The STATE of Arizona, Appellee,
v.
Lester B. ZENT, Appellant.
No. 1252.
Supreme Court of Arizona. En Banc.
December 19, 1962.*335 Calvin C. Thur, Phoenix, for appellant.
Robert W. Pickrell, Atty. Gen., Stirley Newell, Asst. Atty. Gen., Phoenix, for appellee.
LOCKWOOD, Justice.
This is an appeal by Lester B. Zent from conviction of drawing checks on insufficient funds in violation of A.R.S. § 13-316. The defendant moved for a directed verdict at the close of state's evidence and the sole question herein centers on whether there was sufficient evidence presented to sustain the trial court in denying this motion.
The state's evidence shows that defendant was engaged in the business of selling house trailers under the name "Mobile Homes Exchange" and had a checking account with the Valley National Bank, Mesa, Arizona.

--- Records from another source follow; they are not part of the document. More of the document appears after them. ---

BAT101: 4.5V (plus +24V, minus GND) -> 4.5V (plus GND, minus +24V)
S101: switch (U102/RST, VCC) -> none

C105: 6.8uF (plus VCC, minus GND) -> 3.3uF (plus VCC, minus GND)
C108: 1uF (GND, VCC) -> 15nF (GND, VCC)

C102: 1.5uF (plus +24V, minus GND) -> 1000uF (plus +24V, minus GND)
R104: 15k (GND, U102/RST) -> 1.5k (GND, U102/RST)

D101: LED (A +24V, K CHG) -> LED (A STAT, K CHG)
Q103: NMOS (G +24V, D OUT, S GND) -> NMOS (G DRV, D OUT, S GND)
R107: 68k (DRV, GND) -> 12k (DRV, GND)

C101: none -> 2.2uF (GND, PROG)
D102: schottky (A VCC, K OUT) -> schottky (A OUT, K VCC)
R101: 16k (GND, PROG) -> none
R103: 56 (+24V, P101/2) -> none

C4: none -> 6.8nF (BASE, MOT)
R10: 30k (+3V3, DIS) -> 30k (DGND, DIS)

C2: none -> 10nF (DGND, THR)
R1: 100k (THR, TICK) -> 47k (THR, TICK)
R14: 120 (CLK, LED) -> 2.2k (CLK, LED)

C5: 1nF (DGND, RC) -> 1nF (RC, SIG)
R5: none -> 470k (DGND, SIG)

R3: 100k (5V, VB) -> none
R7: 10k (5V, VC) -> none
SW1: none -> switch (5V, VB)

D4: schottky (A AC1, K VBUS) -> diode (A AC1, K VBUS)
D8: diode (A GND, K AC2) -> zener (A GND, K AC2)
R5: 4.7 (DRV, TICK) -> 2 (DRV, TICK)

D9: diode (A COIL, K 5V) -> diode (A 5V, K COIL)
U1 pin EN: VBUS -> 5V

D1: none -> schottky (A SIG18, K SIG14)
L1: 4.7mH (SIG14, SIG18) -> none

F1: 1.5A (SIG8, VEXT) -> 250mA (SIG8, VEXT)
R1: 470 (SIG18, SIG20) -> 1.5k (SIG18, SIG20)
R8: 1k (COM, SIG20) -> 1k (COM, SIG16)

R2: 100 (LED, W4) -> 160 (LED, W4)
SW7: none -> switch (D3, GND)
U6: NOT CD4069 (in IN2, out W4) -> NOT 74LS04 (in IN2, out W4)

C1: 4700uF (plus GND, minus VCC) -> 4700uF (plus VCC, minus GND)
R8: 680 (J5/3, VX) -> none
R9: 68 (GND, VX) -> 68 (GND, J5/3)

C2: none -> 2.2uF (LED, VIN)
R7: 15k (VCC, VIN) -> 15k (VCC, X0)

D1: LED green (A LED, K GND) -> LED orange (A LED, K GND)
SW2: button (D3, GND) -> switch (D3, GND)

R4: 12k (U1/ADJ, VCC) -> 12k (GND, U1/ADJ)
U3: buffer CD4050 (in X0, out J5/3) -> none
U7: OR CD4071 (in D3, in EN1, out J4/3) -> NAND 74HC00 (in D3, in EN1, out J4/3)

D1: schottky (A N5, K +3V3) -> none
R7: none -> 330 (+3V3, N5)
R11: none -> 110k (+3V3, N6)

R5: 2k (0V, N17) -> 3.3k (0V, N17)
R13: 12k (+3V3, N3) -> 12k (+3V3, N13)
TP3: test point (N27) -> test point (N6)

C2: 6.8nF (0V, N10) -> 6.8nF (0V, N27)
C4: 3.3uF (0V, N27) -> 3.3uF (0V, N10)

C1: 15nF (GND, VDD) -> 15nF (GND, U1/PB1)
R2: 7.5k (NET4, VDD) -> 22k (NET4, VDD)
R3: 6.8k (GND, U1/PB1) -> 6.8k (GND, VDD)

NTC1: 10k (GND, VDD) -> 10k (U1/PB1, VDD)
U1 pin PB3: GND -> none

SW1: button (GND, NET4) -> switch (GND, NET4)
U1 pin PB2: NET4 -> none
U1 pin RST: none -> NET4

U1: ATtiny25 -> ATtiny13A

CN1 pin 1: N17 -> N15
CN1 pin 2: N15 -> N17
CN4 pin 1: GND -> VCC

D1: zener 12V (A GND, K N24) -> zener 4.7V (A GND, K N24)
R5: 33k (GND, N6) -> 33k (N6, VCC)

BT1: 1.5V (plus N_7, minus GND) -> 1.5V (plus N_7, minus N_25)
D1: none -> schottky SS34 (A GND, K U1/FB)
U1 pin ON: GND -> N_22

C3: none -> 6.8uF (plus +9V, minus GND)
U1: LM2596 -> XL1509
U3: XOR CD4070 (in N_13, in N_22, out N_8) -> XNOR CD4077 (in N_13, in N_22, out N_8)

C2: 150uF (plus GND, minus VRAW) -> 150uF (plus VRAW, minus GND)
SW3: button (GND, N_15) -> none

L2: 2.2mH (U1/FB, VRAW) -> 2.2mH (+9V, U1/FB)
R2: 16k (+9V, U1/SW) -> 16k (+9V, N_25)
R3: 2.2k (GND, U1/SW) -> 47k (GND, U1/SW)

He employed Ray Bridge, who operated a business of moving house trailers, to haul trailers for him. Bridge moved a number of trailers during a period July 3, 1961, to August 4, 1961, and was paid for the first few hauls. On August 4, 1961, accompanied by Jack Hess, one of his drivers, *336 Bridge called at defendant's place of business and requested payment of the amount still due him. Defendant gave Bridge four checks drawn on the bank account, all dated August 4, 1961, two checks being for $100, one check for $50 and one check for $175.51. Bridge testified that defendant wanted him to go after more trailers and
"I told him I wouldn't go after any more until he paid part of the bill so that we would have some money to go on. The reason he gave me the small ones was so we could cash them in filling stations or some place before the first of the week."
Bridge then testified:
"Well he (defendant) told us he didn't think he had quite enough money to cover them all. It would be in the bank Monday morning when the checks got there."
The checks were not paid upon presentation. Thereupon Bridge took the checks to defendant who stated he would get the money and pay them. Bridge stopped at defendant's place of business nearly every day; defendant told Bridge he was to receive funds from the company for whom he was selling trailers to cover expenses and also that he would obtain the money from an insurance policy. However, no payment on the checks was ever made and on September 5, 1961, Bridge filed a complaint which is the basis of the conviction. Jack Hess who was present during these transactions testified in substance to the same effect as Bridge.
There was evidence that the bank account was overdrawn $3.46 on August 4th and the following Monday, August 7th, was overdrawn $9.46. Thereafter until the account was closed at the request of the bank on August 23rd, there never was a plus balance. A number of other checks were returned unpaid. Defendant did not have credit at the bank.
The essence of the offence charged is the uttering of a check with knowledge there are no funds or credit with the bank to meet it and with intent to defraud. In State v. Daymus, 90 Ariz. 294, 367 P.2d 647 (1961) we held that the making and delivery of a check amounts to a representation that the check is good and will be paid upon presentation, and a reasonable expectation the check will be paid upon presentation is a good defense. In that case the payee took the check, the basis of the prosecution, without notice that it was subject to any infirmity.
The rule is that disclosure by the drawer to the payee that he does not have sufficient funds to meet the check purges *337 the transaction of its criminal character because under such circumstances the element of criminal intent is lacking and the transaction in its essential nature is an extension of credit to the drawer. State v. Ellis, 67 Ariz. 7, 189 P.2d 717 (1948); People v. Jacobson, 248 Mich. 639, 227 N.W. 781 (1929). The state argues that the failure of defendant to have funds on deposit upon presentation of the checks, and failure to make good upon the subsequent promises to pay them is evidence that there was a present undisclosed intent not to pay the checks as promised at the time they were drawn and that this constitutes an intent to defraud. Whether under other circumstances this may constitute actionable fraud is not pertinent to the issues herein. The offense of drawing a check against insufficient funds is statutory in character and is distinct from other crimes involving fraud and false pretenses. State v. Meeks, 30 Ariz. 436, 247 P. 1099 (1926); People v. Jacobson, supra.
Since there is no evidence to support the essential element of intent under the statute, the court erred in denying defendant's motion for a directed verdict. The conviction is reversed with instructions to enter judgment of acquittal.
BERNSTEIN, C.J., UDALL, V.C.J., and STRUCKMEYER and JENNINGS, JJ., concur.